In 1106, the vizier Fakhr al-Mulk, son of al-Ghazali’s former patron Nizam al-Mulk, convinced him to return to public life as professor at the Nizamiyya in Nishapur. Soon afterwards, al-Ghazali wrote his autobiography Al-munqidh min al-dalal (Deliverance from Error), which encapsulates his own personal religious crisis as well as his intellectual stance vis-a-vis Islamic philosophy and sectarian movements like that of the Batinites. Al-Ghazali’s own training in philosophy had begun under al-Juwaini, but while teaching at Baghdad he had pursued privately a thorough study of Arab Neoplatonism exemplified in the works of al-Farabi and Ibn Sina. Before his crisis he published a stinging refutation of their work in Tahafut al-falasifa (The Incoherence of the Philosophers or The Destruction of the Philosophers).

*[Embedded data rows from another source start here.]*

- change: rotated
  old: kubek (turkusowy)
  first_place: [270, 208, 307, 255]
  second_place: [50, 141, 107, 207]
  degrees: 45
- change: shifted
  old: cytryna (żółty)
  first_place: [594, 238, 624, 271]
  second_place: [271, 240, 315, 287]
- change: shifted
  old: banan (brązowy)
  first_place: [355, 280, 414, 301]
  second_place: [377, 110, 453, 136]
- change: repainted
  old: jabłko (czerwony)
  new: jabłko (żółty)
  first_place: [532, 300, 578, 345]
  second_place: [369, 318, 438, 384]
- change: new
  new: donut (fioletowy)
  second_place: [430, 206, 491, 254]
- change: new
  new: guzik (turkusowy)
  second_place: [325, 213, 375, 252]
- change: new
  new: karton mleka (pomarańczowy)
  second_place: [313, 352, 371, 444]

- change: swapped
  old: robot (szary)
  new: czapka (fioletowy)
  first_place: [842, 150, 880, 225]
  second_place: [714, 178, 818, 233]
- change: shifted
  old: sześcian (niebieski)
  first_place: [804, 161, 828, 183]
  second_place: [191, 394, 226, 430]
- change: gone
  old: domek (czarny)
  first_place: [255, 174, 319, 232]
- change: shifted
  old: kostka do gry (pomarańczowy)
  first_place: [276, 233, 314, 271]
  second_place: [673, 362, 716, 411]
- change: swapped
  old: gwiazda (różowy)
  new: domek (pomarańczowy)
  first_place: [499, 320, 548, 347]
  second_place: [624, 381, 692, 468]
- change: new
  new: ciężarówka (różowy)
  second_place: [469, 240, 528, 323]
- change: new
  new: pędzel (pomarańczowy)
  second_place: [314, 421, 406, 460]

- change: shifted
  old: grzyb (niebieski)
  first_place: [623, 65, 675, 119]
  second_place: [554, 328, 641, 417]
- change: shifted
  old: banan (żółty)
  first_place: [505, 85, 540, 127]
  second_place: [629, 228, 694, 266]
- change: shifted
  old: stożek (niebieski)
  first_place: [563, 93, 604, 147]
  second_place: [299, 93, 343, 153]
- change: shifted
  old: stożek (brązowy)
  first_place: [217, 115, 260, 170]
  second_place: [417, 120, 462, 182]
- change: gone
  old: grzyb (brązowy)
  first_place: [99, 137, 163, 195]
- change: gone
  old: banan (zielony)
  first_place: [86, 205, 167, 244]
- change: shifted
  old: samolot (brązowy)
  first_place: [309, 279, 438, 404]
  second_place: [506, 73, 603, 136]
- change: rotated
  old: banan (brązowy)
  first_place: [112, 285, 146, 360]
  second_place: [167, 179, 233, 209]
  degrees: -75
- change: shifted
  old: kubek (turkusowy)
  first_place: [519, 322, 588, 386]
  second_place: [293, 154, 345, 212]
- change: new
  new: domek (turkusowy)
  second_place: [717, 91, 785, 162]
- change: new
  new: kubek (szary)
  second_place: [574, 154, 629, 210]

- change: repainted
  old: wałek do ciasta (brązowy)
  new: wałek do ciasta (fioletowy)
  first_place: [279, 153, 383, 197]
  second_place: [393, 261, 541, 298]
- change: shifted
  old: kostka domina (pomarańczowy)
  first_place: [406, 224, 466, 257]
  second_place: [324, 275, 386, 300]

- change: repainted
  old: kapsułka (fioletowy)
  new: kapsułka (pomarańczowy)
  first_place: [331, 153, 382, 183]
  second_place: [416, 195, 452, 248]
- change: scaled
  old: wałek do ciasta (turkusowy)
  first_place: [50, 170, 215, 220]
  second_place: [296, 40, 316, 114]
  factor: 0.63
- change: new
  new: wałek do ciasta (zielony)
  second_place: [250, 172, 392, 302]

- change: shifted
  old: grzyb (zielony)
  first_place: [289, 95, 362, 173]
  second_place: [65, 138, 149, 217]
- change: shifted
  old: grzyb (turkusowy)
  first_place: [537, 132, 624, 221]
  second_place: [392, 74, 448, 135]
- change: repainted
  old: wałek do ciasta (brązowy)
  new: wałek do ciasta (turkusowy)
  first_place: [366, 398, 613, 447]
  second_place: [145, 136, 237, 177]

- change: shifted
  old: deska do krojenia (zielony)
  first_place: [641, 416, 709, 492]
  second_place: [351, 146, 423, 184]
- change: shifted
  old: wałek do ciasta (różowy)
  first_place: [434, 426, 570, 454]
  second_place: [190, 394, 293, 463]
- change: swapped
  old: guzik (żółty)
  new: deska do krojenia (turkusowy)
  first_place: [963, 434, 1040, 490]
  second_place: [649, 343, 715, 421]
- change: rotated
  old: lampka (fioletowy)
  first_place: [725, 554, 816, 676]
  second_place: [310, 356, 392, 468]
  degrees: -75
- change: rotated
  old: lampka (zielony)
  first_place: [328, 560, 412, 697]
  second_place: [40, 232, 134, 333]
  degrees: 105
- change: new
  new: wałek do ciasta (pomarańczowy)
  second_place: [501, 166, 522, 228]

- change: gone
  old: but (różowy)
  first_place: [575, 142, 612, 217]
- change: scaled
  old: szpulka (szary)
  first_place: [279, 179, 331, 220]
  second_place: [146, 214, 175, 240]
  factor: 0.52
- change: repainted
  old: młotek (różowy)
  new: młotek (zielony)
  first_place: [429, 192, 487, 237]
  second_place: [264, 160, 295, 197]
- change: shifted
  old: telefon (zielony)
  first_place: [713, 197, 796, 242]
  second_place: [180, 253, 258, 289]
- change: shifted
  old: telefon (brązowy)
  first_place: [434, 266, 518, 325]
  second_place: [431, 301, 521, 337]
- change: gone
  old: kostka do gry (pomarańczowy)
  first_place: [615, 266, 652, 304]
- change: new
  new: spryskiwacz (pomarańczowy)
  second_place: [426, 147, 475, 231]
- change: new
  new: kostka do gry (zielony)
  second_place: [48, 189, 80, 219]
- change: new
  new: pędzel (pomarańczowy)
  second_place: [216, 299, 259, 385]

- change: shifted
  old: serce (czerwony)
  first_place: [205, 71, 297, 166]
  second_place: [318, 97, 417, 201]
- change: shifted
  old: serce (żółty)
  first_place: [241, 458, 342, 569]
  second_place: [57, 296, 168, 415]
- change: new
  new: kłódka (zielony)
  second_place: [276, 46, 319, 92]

In his autobiography, al-Ghazali does not reject philosophy outright. Logic and philosophical methodology are acceptable as long as they do not contradict the truth of God’s word, which is ultimately inaccessible to the fallible human intellect. Al-Ghazali’s personal crisis convinced him that philosophical theology and law were by themselves inadequate means to knowledge of God. It is mysticism that affords the seeker a true personal taste (dhauq) of the divine. Both mysticism and the religious sciences must be pursued if one is fully to experience Islamic life.
A short time before his death, al-Ghazali retired again to Tus, where he established a Sufi convent (a khanaqah). There he taught his disciples and directed their spiritual progress.
Al-Ghazali died on December 18, 1111. He is revered by Muslims and non-Muslims alike as an intellectual giant who wedded philosophical method to theology and established mysticism on a firm intellectual base within the mainstream Muslim community.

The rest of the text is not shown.